After being walloped by Hurricane Irma in 2017, the legendary Keys resort Little Palm Island opened last spring after a complete makeover.

Everyone’s heard of Little Palm. A private island a few miles off Little Torch Key (about 30 miles north of Key West), the island has long been known as a high-end romantic getaway—no phones, no TVs, fabulous gourmet dining—the island in the stream geared for couples seeking the privacy and luxury of a privileged world apart from ordinary life.

And it’s still like that.

Guests meet at the elegant little visitor’s check-in center on Little Torch and take a private launch to the island (the island is also accessible by private boat or seaplane), which emerges from the aqua water like a British Colonial outpost in the West Indies. There are 30 thatched bungalows amid dense tropical foliage, all rimmed by the ocean, all with vaulted ceilings, cozy sitting rooms and decks, deep “boudoir” tubs, private outdoor showers and long views of the blue ocean. Guests can upgrade to an Island Romance Suite, which includes a large terraced deck with a copper outdoor tub, a couples’ lounger, and a private sand beach with a fire pit, among other amenities. Island Grand suites and Premier suites are yet another option, which offer larger apartments and first-rate amenities on the island.

Neatly kept shell paths meander through the property, and there is a pool and the outdoor Palapa bar, which is where most people I saw spent their days. Of course you can arrange for other diversions such as fishing or snorkeling expeditions, or rev yourself up at the new fitness center. Spa lovers can lose themselves in the indulgent SpaTerre (which, by the way, offers “sound therapy” with Himalayan singing bowls, which you don’t see every day on spa menus).

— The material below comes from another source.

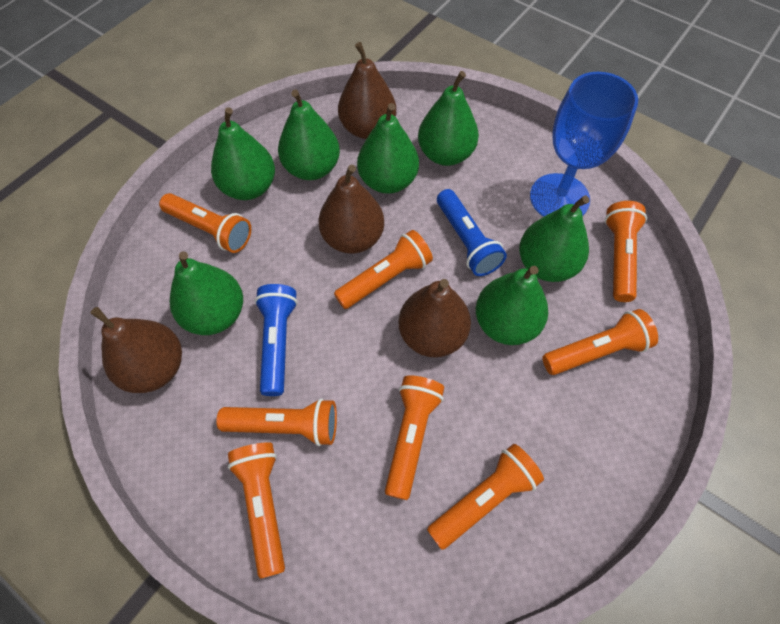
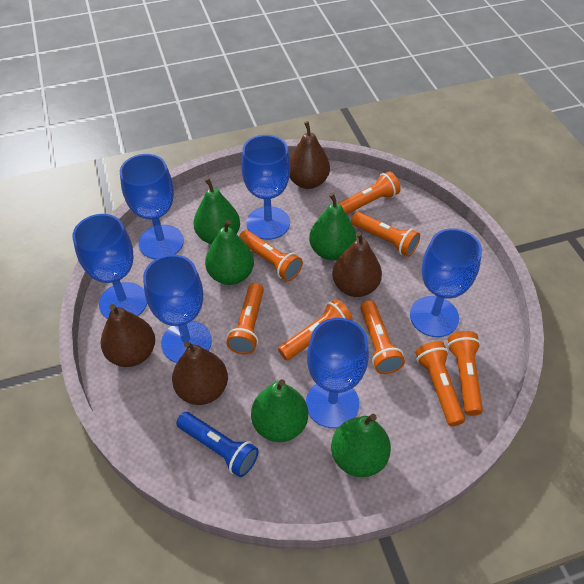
blue flashlight: 2 -> 1
blue goblet: 1 -> 6
green pear: 7 -> 5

Still, I suspect most who stay here are happy to plant themselves pool or beachside and simply decompress, the soft Keys breezes a welcome replacement for screen time, phone time, FaceTime. (The island does have Wi-Fi, but it can be spotty.) If you can’t bear another minute without TV, you can always wander over to the stately Great Room where you can catch that must-see game or event, or lounge a little with a book or a board game.

Little Palm now, as always, offers outstanding dining; mainlanders come here sometimes just for dinner. Chef Danny Ganem, formerly of the Betsy and the Raleigh hotels in Miami, is a rock star who has elected to transcend garden-variety culinary school pretentions for genuine mastery of fine cooking, with a profound respect for locally sourced fish and produce. He excels at preparing dishes you want to eat that showcase natural flavors with nuanced combinations.

His menu at The Dining Room (with its seaside magic) changes often and offers a wide range of appetizers, from cold water oysters and Key West pink shrimp to duck Rilette cannelloni and foie gras crème brulee. There are salads and steaks, of course, but the seafood and fish is what Little Palm makes you crave.

We swooned over our grilled tripletail, the mangrove snapper, the black grouper. All were simply prepared and finished brilliantly.

There is local Florida rice on the menu as well, and a sinful corn jalapeño pudding, among other sides. The Dining Room is the jewel in Little Palm’s crown, and Chef Ganem will be your favorite person at the resort, next to the person you came with.

There’s a reason this understated luxury resort is a standard bearer for the Florida Keys at their best; there’s a reason it was voted in 2020 one of the Top 50 Best Resorts in the World, and Number 7 in the United States, by Condé Nast Traveler’s Reader’s Choice Awards. It’s earned a reputation over the past decades, and it’s managed to exceed that now, in its new post-Irma iteration.